Rock and Roll: Where are the women? SINEAD O'CONNOR


Okay, O'Connor is not my fav-- but Paul makes a great case for her: 

Yes, Sinéad O'Connor is angry. One might think her anger would increase her chances for being inducted into the Rock Hall, but the HoF Foundation seems much more comfortable with angry young men than angry women of any age. O'Connor is also crazy, but craziness, as Adrienne Rich explained, is a natural response when we are lied to by the people we trust. What critics sometimes ignore is that O'Connor is as earnest as she is talented. She continues to search for sanity, peace, meaning. And her search has produced beautiful music in varied genres for three decades. I still get chills when I listen to "The Lion and the Cobra" and "Throw Down Your Arms." On dark days I still listen to "Faith and Courage." Sinéad O'Connor's music never gets old: 

(click to hear)



Rock and Roll Hall of Fame: Where are the women? BUFFY SAINTE-MARIE


Guest blogger Paul Beauvais in his continuing series on women who belong in the Rock Hall of Fame:

I understand why the Rock Hall ignores Buffy Sainte-Marie. No doubt they consider her too "folkie." Hell, she recorded for Vanguard, so there's no way that she can be a rocker, can she? Ignore that the title track of her first album, "It's My Way," is a song that I can easily imagine Bruce Springsteen or Eric Burdon covering. Ignore that "Cod'ine," another song on the album, was covered by Joplin, Quicksilver Messenger Service, and Courtney Love. And, of course, Donovan covered "Universal Soldier," a great song, but back then he was still a folkie, too. And, if being a folkie wasn't bad enough, Sainte-Marie also penned "pop" songs: "Until It's Time for You to Go" and "Up Where We Belong" (for which she won an Academy Award). So of course she doesn't belong in the Rock Hall. But guess what? The older she gets, the fiercer her music becomes. She's put together a band that can rock her old catalog, and her new stuff sounds powerful and fresh. 

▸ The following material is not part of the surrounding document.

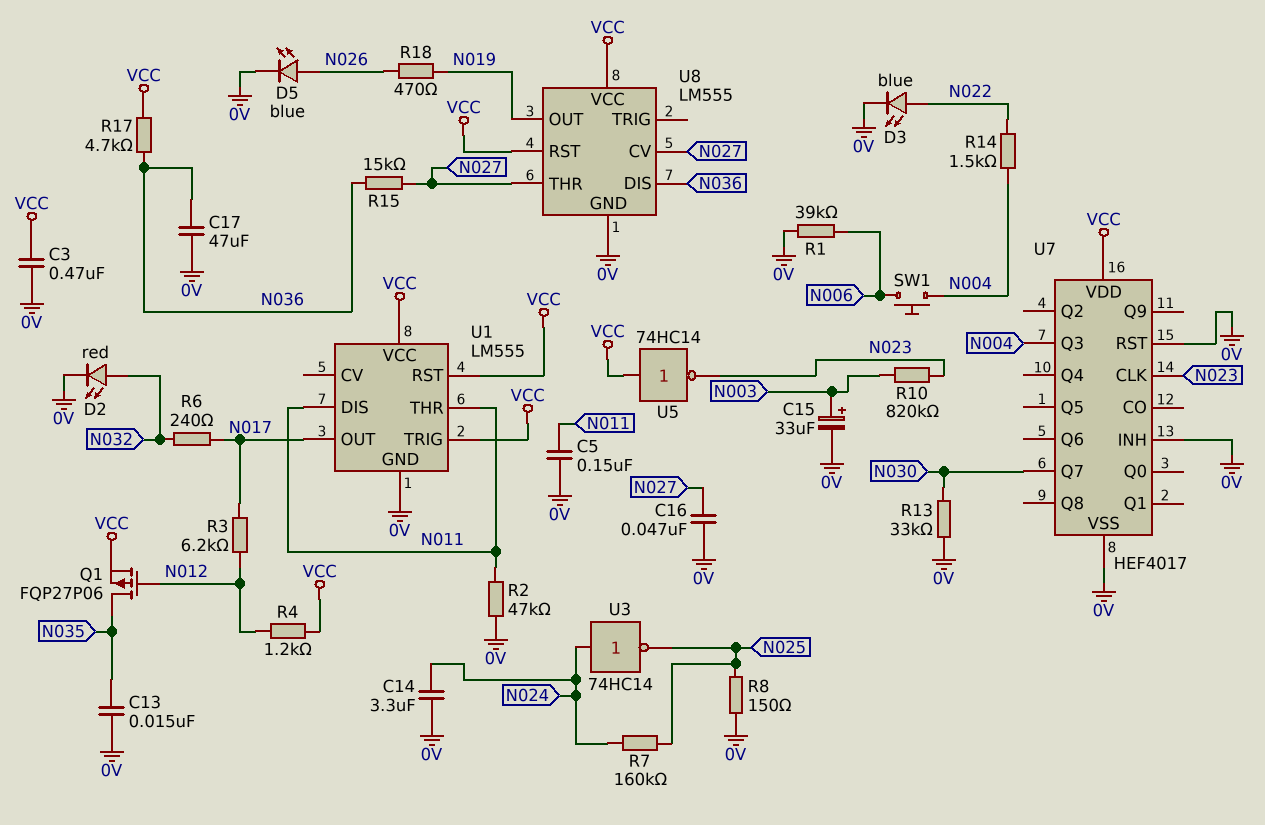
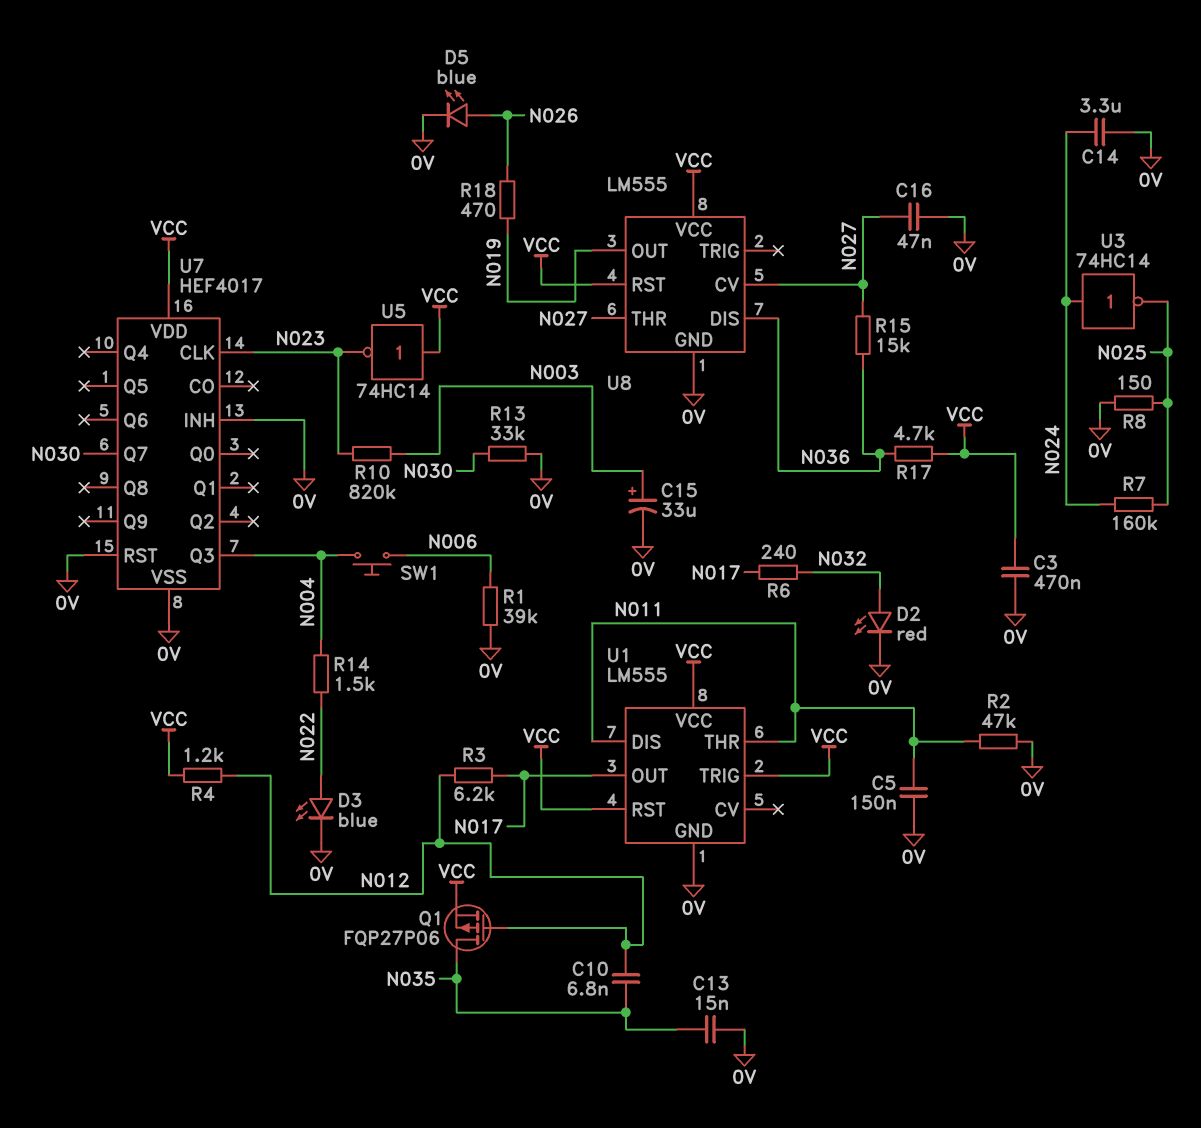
C10: none -> 6.8nF (N012, N035)
C17: 47uF (0V, N036) -> none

Rock & Roll Hall of Fame: Where are the women? CYNDI LAUPER

This is part 1 of a 7 part series by Guest Writer Paul Beauvais on a few of the women who should be in the Rock and Roll Hall of Fame.


Why isn't Cyndi Lauper in the Rock Hall? My best guess is that her versatility is held against her: she can sing superbly in many genres, so it's easy to ignore her rock and roll
Lauper was in the HOF "Women Who Rock" exhibit.
Isn't it time for her to be in the Hall permanently?
pedigree. Her earliest work was in cover bands playing Joplin, Airplane, and Zep, and her first demo tape led to a contract with The Allman Brothers' manager. But I hear an even earlier rock influence in her work: Ronnie Spector and the girl groups of the early sixties. That was music that never meant much to me, but Lauper managed to warp it into something fine, something funny, something feminist. The Rock Hall pretty much made her the poster child for their "Women Who Rock" exhibit, but they seem to be drawing the line at actually making her a member of the club. Let's hope that changes soon.
While Yoko Ono looks on, Lauper sings
 One more--I never get tired of watching this one--Cyndi sings Joni Mitchell's "Carey"

Guest Blogger Paul Beauvais - Intro: Rock & Roll Hall of Fame, where are the women?

On October 15th, the Rock and Roll Hall of Fame published this year's nominations,
and Paul Beauvais posted on Facebook: 

"Rock Hall nominations. Let the kvetching begin. My first reaction: sixteen nominees, three women?

"A short list of women the Rock Hall continues to ignore: Bikini Kill, Tracy Chapman, Cher, Merry Clayton, Melissa Etheridge, Marianne Faithfull, Roberta Flack,The Go-Go's, Cyndi Lauper, Miriam Makeba, Holly Near, Nico, Suzi Quatro. My friends can name more."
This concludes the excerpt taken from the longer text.